SB: Your academic background is in speech/communication and theatre. What sparked your interest in the visual arts?

MH: Both of those are visual. Theatre is obviously visual. I learned a lot about the principles and concepts behind making something visually interesting and exciting, using lighting, stage design, costuming. Speaking is different because it involves the person and how you present yourself, how you come across. You learn about what is effective in terms of getting your ideas across to an audience. One of the things I’ve found as I’ve been curating, I always start with thinking about my audience. I’m always tuned into that; where is the audience, what will the audience like? When they enter the gallery, what’s going to draw them in, what’s going to be exciting, what’s going to intrigue them, and how are they going to experience it?

Also, I call myself a behavioral scientist and I’m interested in people and differences in personality. I find it interesting to get to know different artists and come to know the differences in their personalities.

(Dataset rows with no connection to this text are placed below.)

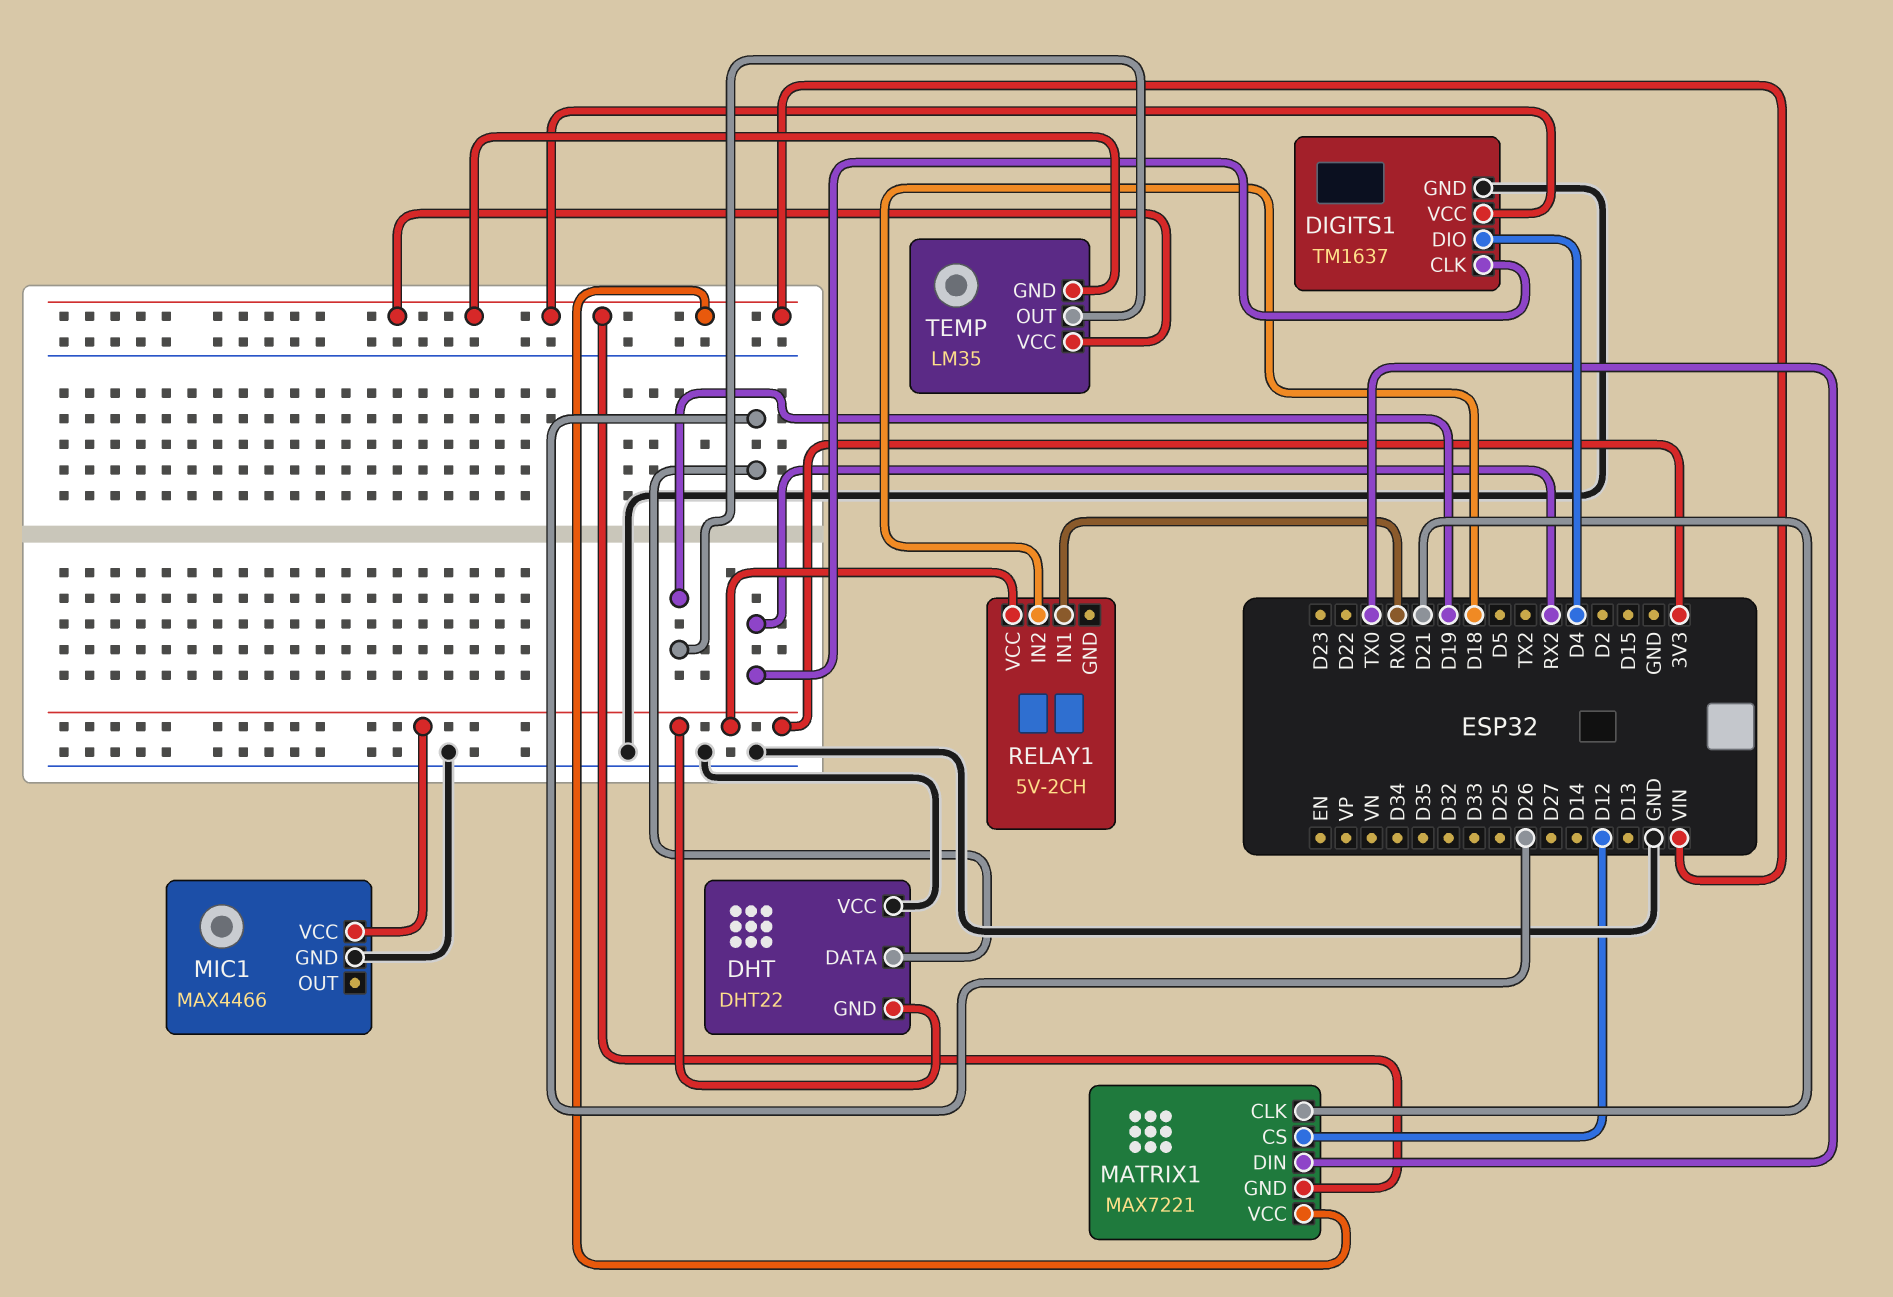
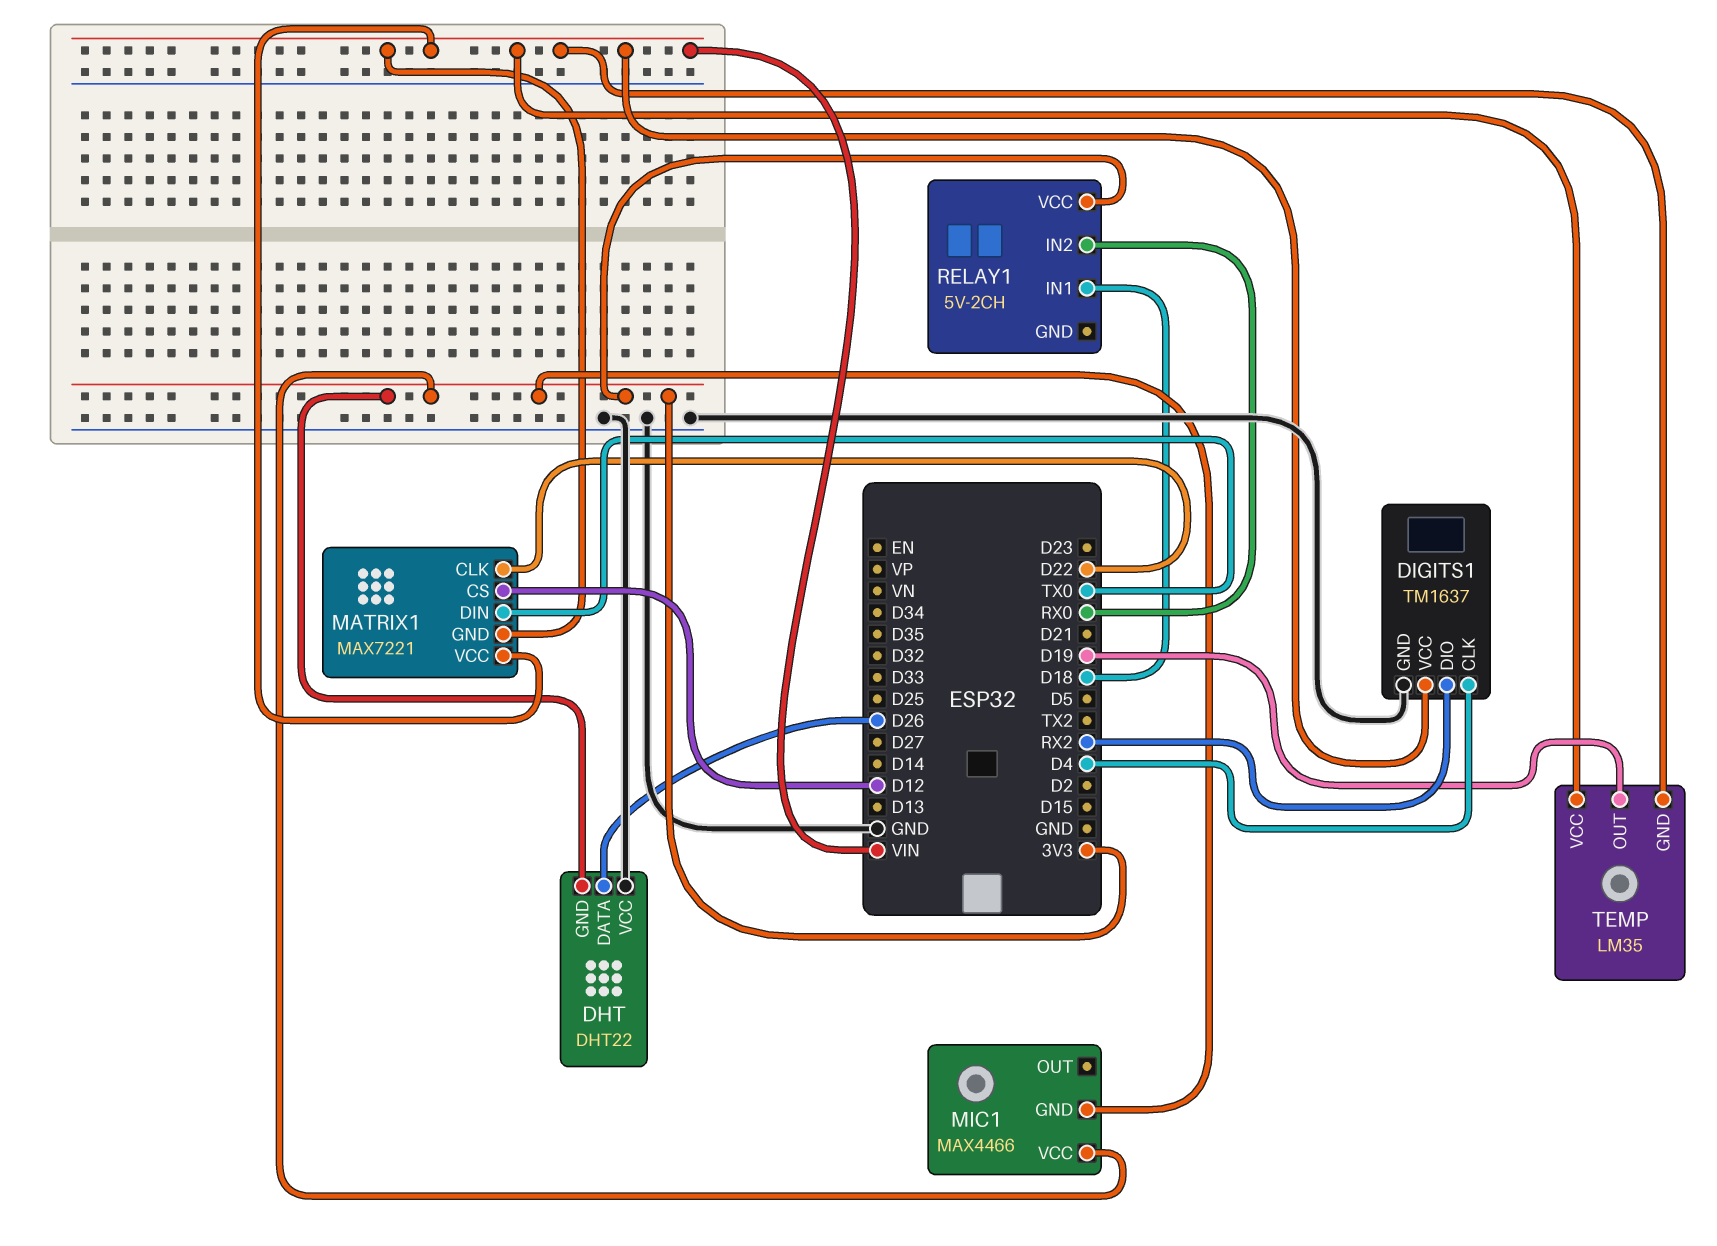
DIGITS1 pin CLK: RX2 -> D4
DIGITS1 pin DIO: D4 -> RX2
MATRIX1 pin CLK: D21 -> D22
MIC1 pin GND: GND -> 3V3
RELAY1 pin IN1: RX0 -> D18
RELAY1 pin IN2: D18 -> RX0

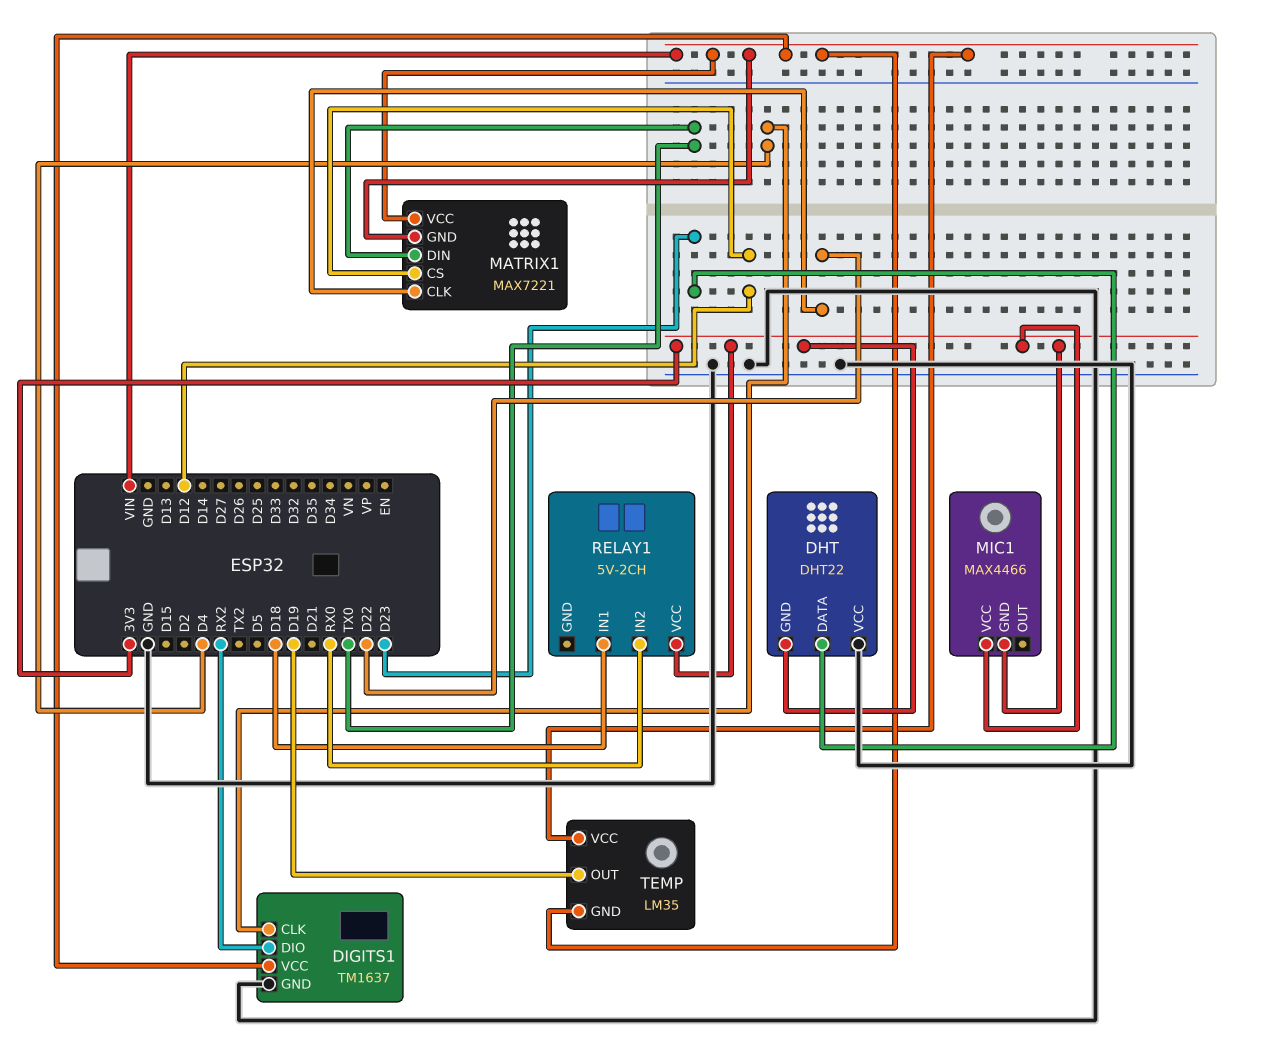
DHT pin DATA: D26 -> D23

I’m always looking at what artists might need in terms of who they are, and what I can do to help them get their work out and be successful.

SB: When did you start working with the 506 Ash Studio Group?

MH: The project started in 2013.  All of us (506 Ash Group members) are interested in artists, collect art and have wanted to support artists. We all know how hard it is to be an artist. You’re on your own and it’s a tough world, a tough life. I don’t think enough people realize what its like to be an artist, and how competitive it is. We thought 506 Ash would be a space where we could have shows with artists, they could sell their work, and it would help them. It’s a way that we, as a group, have been able to support artists.

SB: From a curatorial perspective, what are your current interests in the arts?

MH: I don’t have a goal or a vision. I just do what seems to be of interest to me, sometimes there’s a need, sometimes there’s a challenge.  My audience is somebody who doesn’t have art and needs art, meaning somebody whose house or office could use art. That’s what I’m always looking for, somebody who hasn’t made the first step, and I can help make the first step. I like to make connections.